Dallah invoked ICC arbitration against the Government on 19 May 1998, nominating Lord Mustill as its arbitrator. It is common ground that the Government has throughout the arbitration denied being party to any arbitration agreement, maintained a jurisdictional reservation and not done anything to submit to the jurisdiction of the tribunal or waive its sovereign immunity. The ICC under its Rules appointed Justice Dr Nassim Hasan Shah to act as the Government's arbitrator and Dr Ghaleb Mahmassani to chair the tribunal. Terms of Reference, in which the Government refused to join, were signed by the arbitrators and Dallah in March 1999 and approved by the ICC in April 1999. The tribunal issued its first partial award on its own jurisdiction on 26 June 2001. A second partial award on liability was issued on 19 January 2004 and the final award on 23 June 2006.

10

Leave to enforce the final award in England was given by Order of Christopher Clarke J dated 9 October 2006 on a without notice application by Dallah. The Government's application to set aside the leave led to a three day hearing with oral evidence before Aikens J in July 2008. His judgment setting aside the Order is dated 1 August 2008: [2008] EWHC 1901 (Comm); [2009] 1 All ER (Comm) 505. A further three day hearing led to the Court of Appeal's dismissal of Dallah's appeal on 20 July 2009 ( [2009] EWCA Civ 755; [2010] 1 AER 592), against which the present appeal lies. On 19 August 2009, Dallah filed an application in the French courts for enforcement of the final award, and, on 12 January 2010, it sought a stay of the present appeal pending the outcome of its French application. On 25 January 2010, the Supreme Court refused such a stay. On 21 December 2009, the Government applied in France to set aside all three awards. It was in time to do this, since, under French law, the limitation period for doing so only starts to run one month after "official notification of the award bearing an enforcement order".

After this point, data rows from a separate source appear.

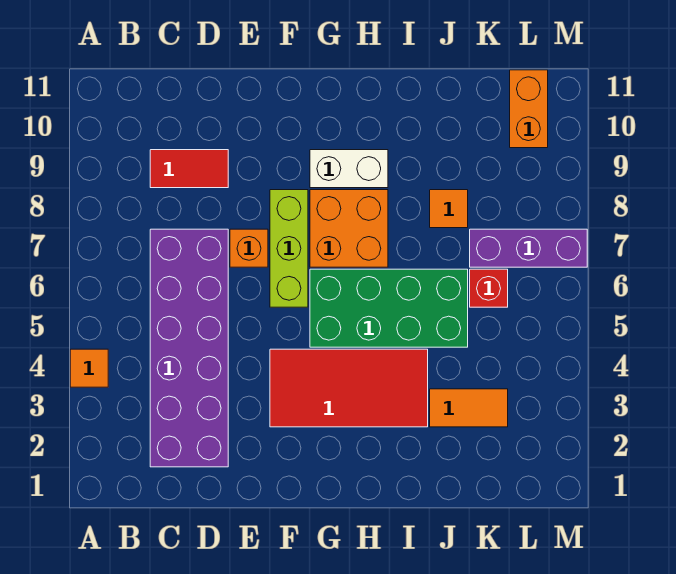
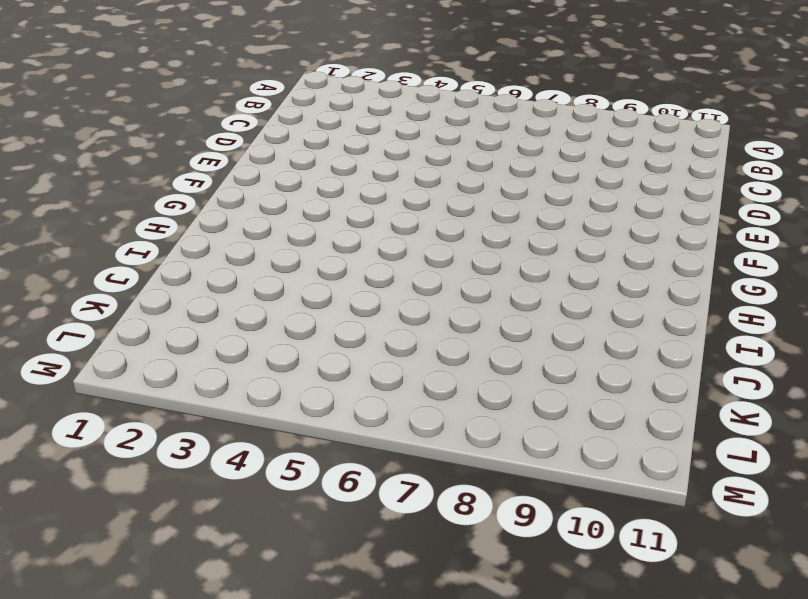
none -> orange tile A4 level 1
none -> purple brick C2:D7 level 1
none -> red tile C9:D9 level 1

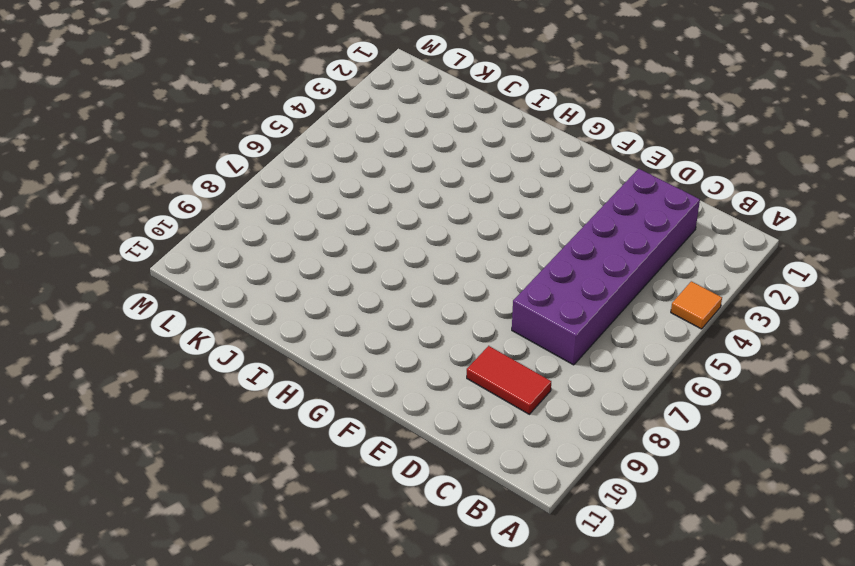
none -> orange brick E7 level 1
none -> red tile F3:I4 level 1
none -> lime brick F6:F8 level 1

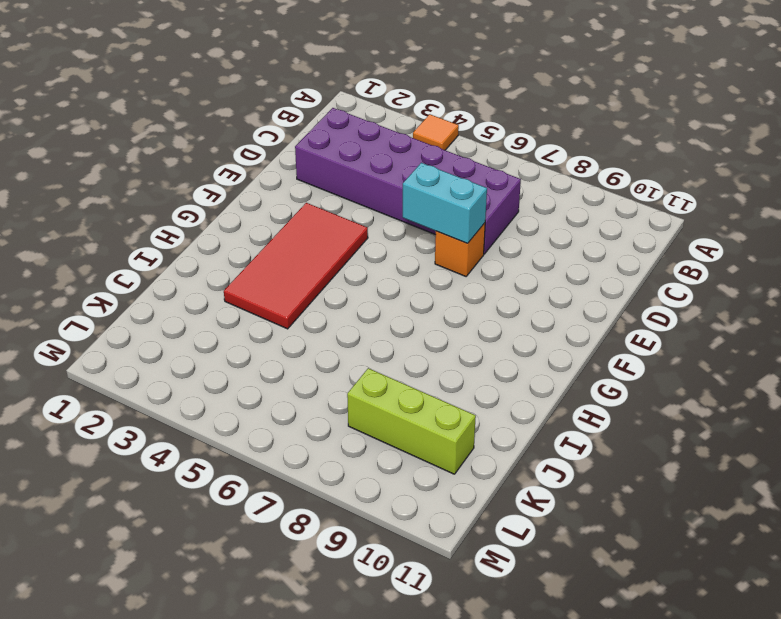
cyan brick E6:E7 level 2 -> none
lime brick K8:K10 level 1 -> lime brick F6:F8 level 1
none -> red tile C9:D9 level 1
none -> green brick G5:J6 level 1
none -> orange brick G7:H8 level 1

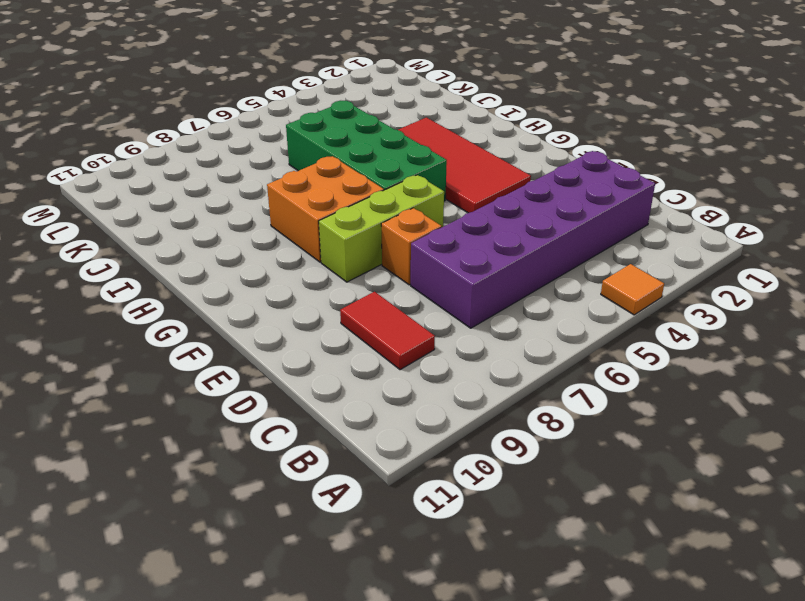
none -> white brick G9:H9 level 1
none -> orange tile J3:K3 level 1
none -> orange tile J8 level 1

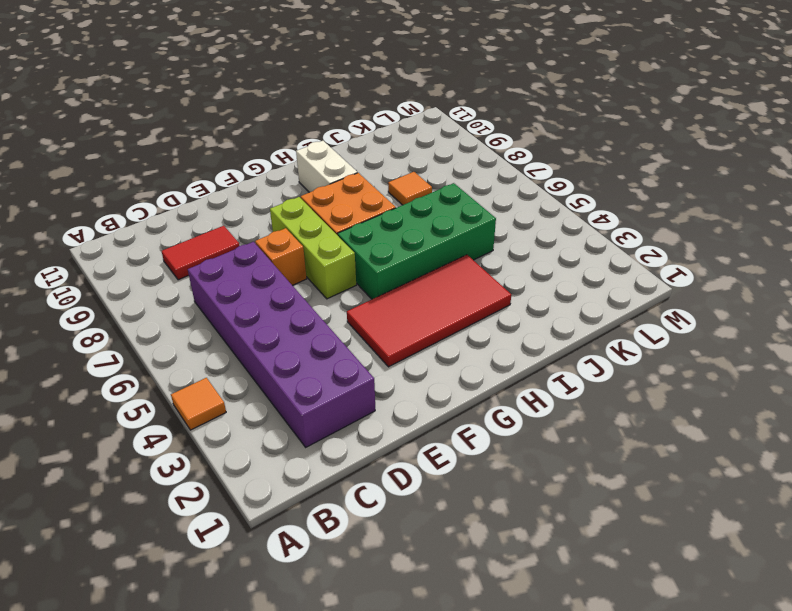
white brick H9:H10 level 1 -> white brick G9:H9 level 1
none -> orange tile J3:K3 level 1
none -> red brick K6 level 1
none -> purple brick K7:M7 level 1

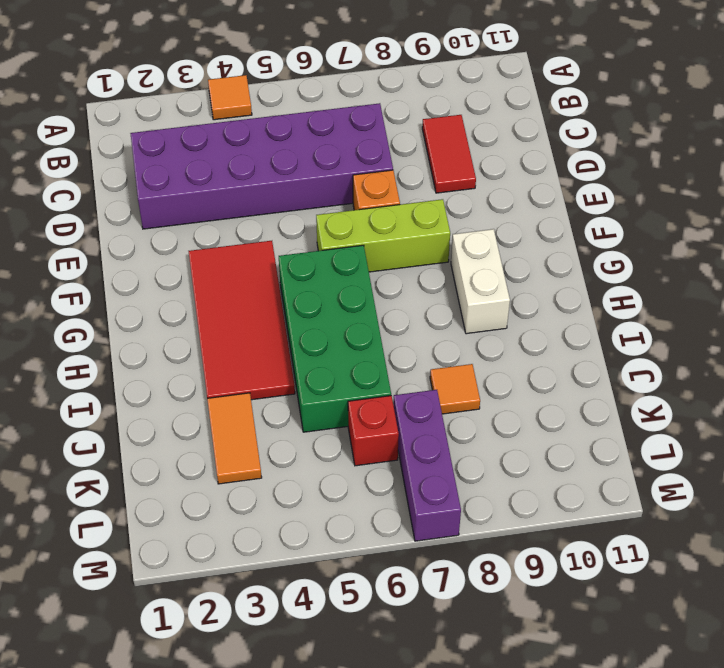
none -> orange brick G7:H8 level 1
none -> orange brick L10:L11 level 1

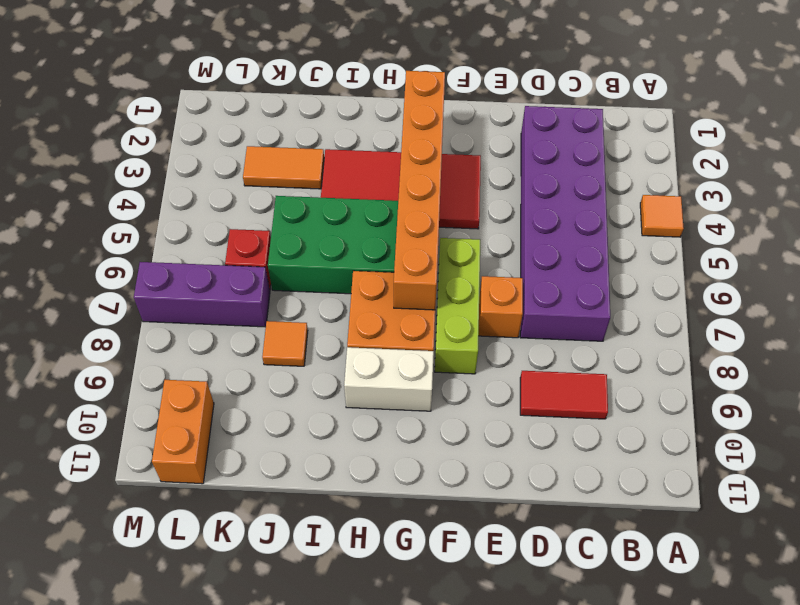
orange brick G2:G7 level 2 -> none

The issue and the principles governing its resolution

11

The "validity" of the arbitration agreement depends in the present case upon whether there existed between Dallah and the Government any relevant arbitration agreement at all. Dallah's case is that the Government has at all times been an unnamed party to the Agreement containing the arbitration clause. Before the English courts, this case has been founded on a submission that it was the common intention of the parties that the Government should be such a party to the Agreement. Before the arbitral tribunal Dallah put the matter differently. It argued that either the Trust was the alter...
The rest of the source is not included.